Structural basis for substrate binding, cleavage and allostery in thetRNA maturase RNase Z

摘要

Transfer RNAs (tRNAs) are synthesized as part of longer primary transcripts that require processing of both their 3' and 5' extremities in every living organism known. The 5' side is processed (matured) by the ubiquitously conserved endonucleolytic ribozyme, RNase P, whereas removal of the 3' tails can be either exonucleolytic or endonucleolytic. The endonucleolytic pathway is catalysed by an enzyme known as RNase Z, or 3' tRNase.
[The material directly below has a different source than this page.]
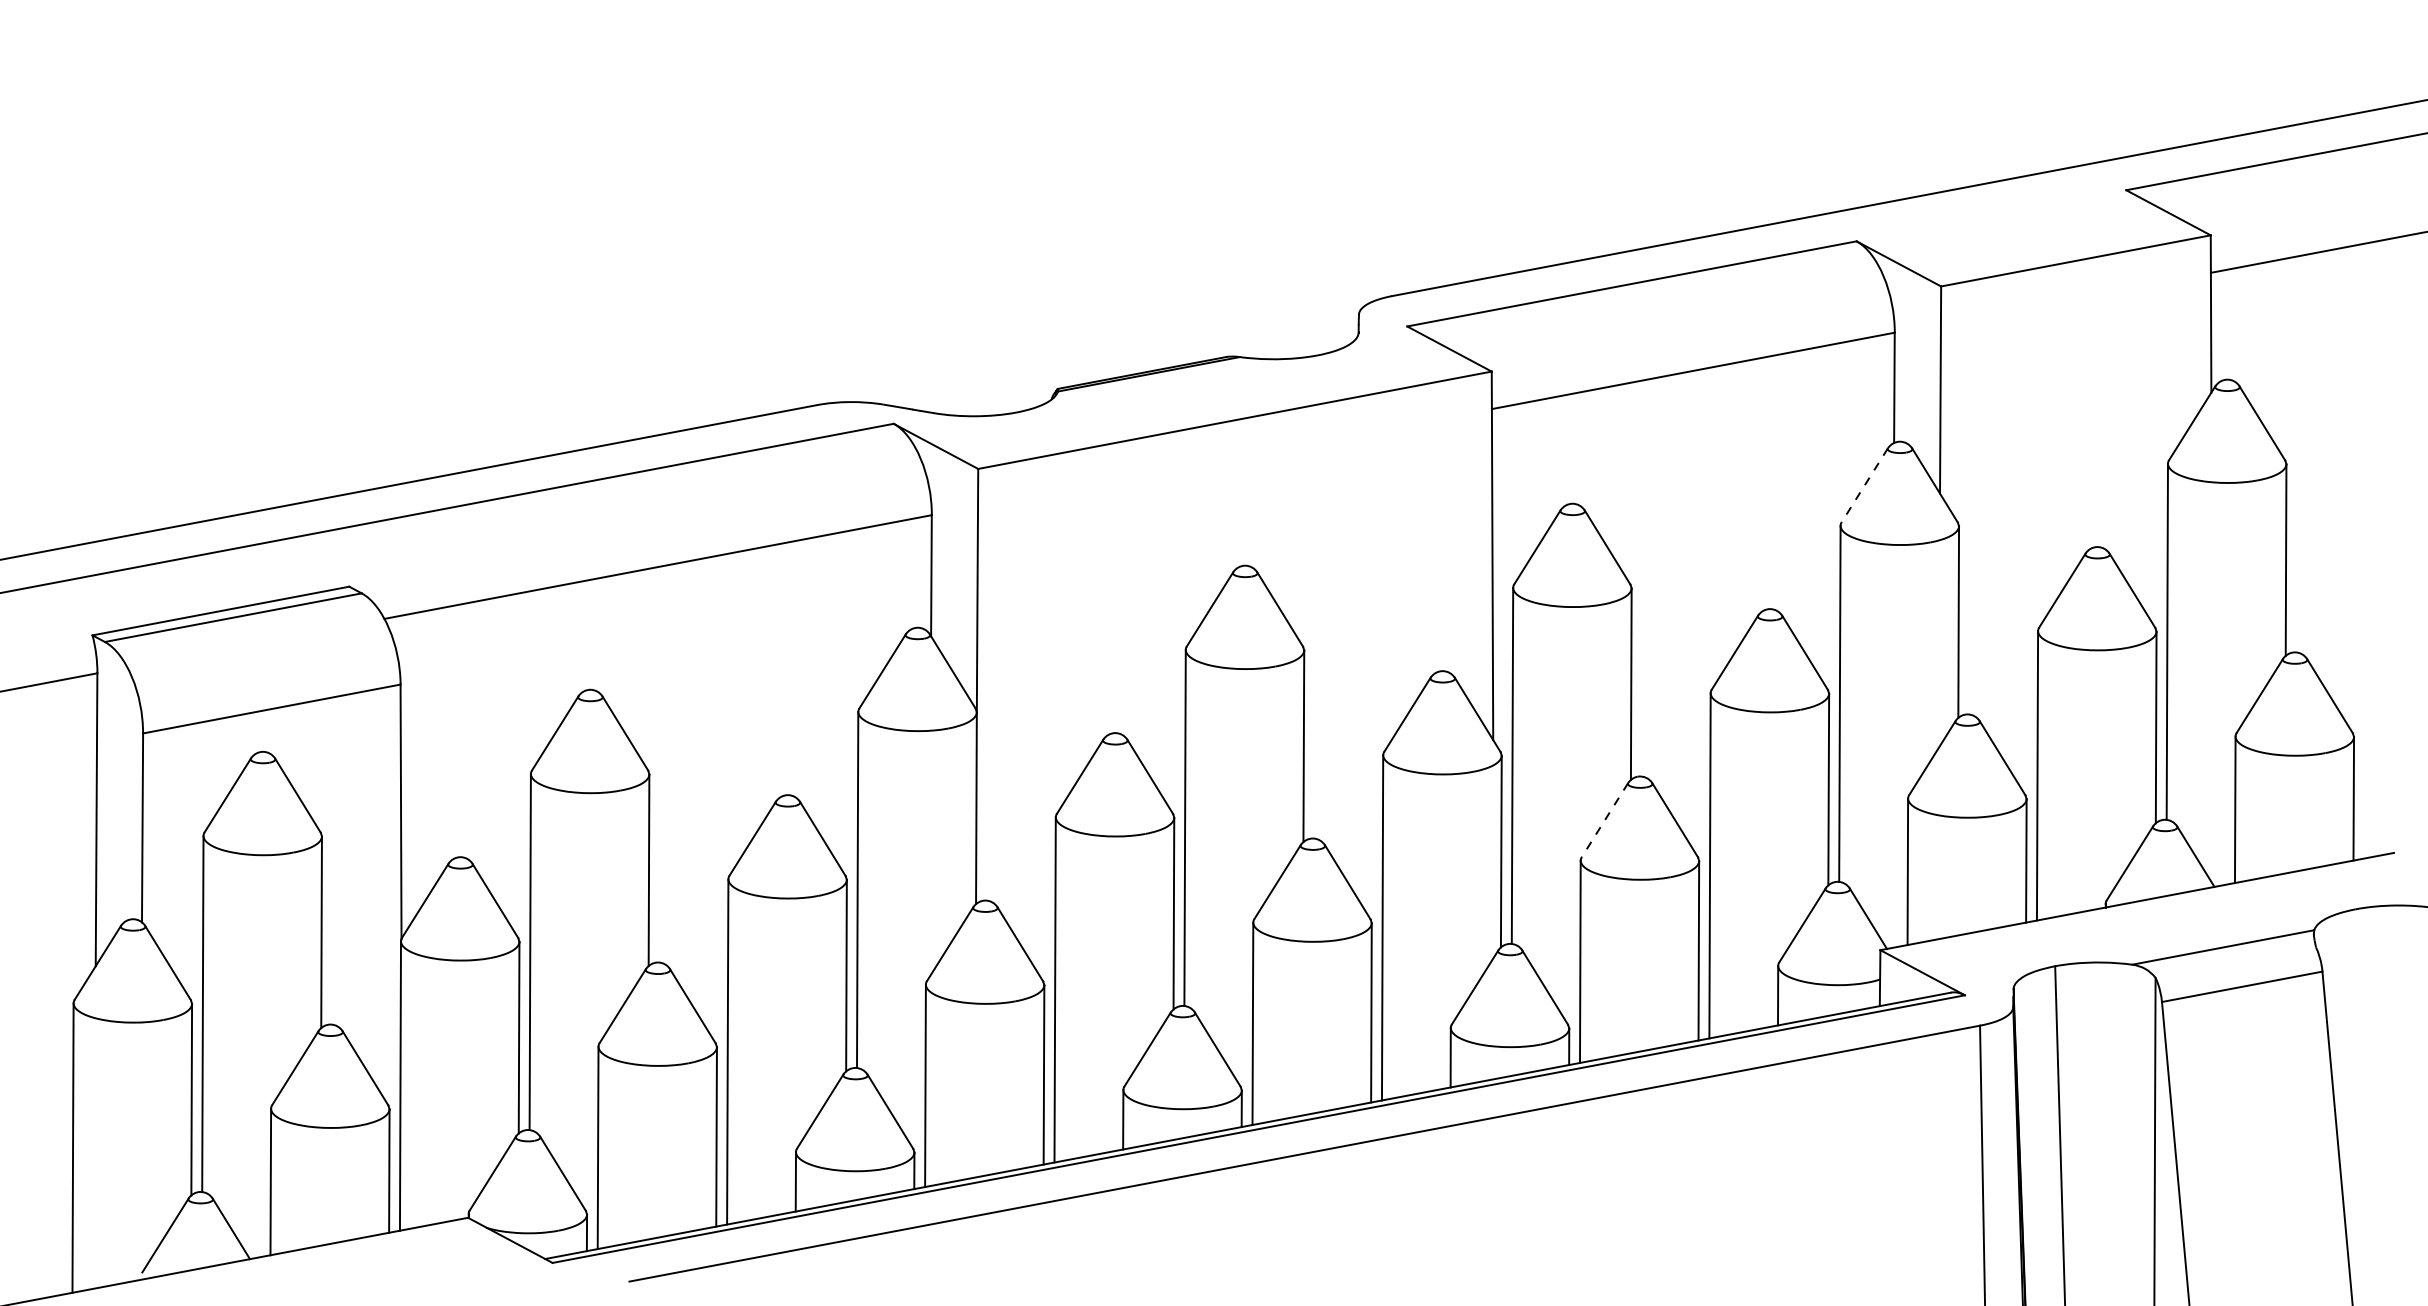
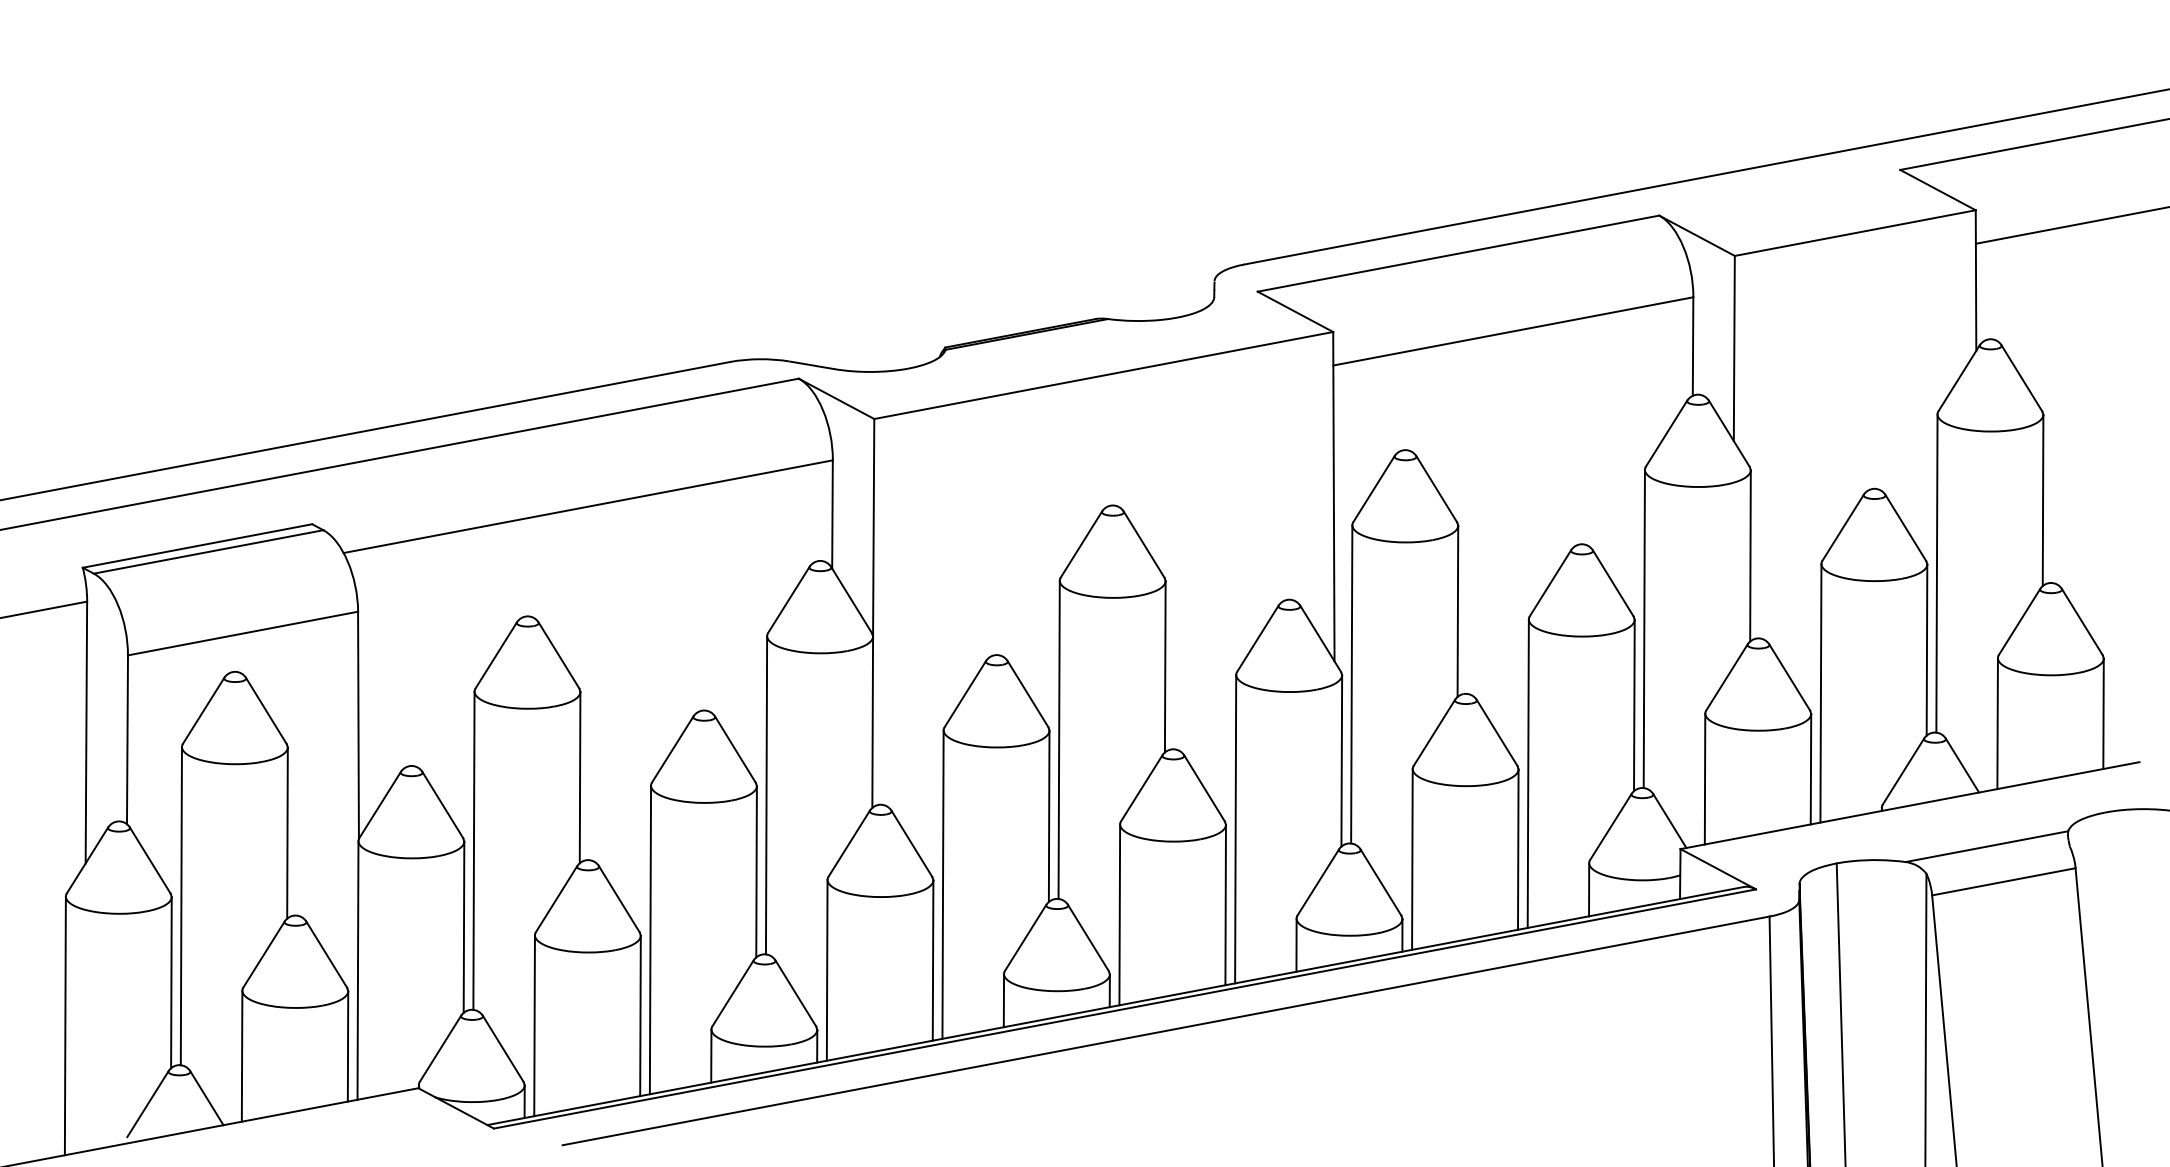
line: (1864, 485) -> (1666, 433), dashed -> solid
line: (1605, 819) -> (1434, 732), dashed -> solid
RNase Z cleaves precursor tRNAs immediately after the discriminator base (the unpaired nucleotide 3' to the last base pair of the acceptor stem, used as an identity determinant by many aminoacyl-tRNA synthetases) in most cases, yielding a tRNA primed for addition of the CCA motif by nucleotidyl transferase. Here we report the crystal structure of Bacillus subtilis RNase Z at 2.1 Aa resolution, and propose a mechanism for tRNA recognition and cleavage. The structure explains the allosteric properties of the enzyme, and also sheds light on the mechanisms of inhibition by the CCA motif and long 5' extensions. Finally, it highlights the extraordinary adaptability of the metallo-hydrolase domain of the beta -lactamase family for the hydrolysis of covalent bonds.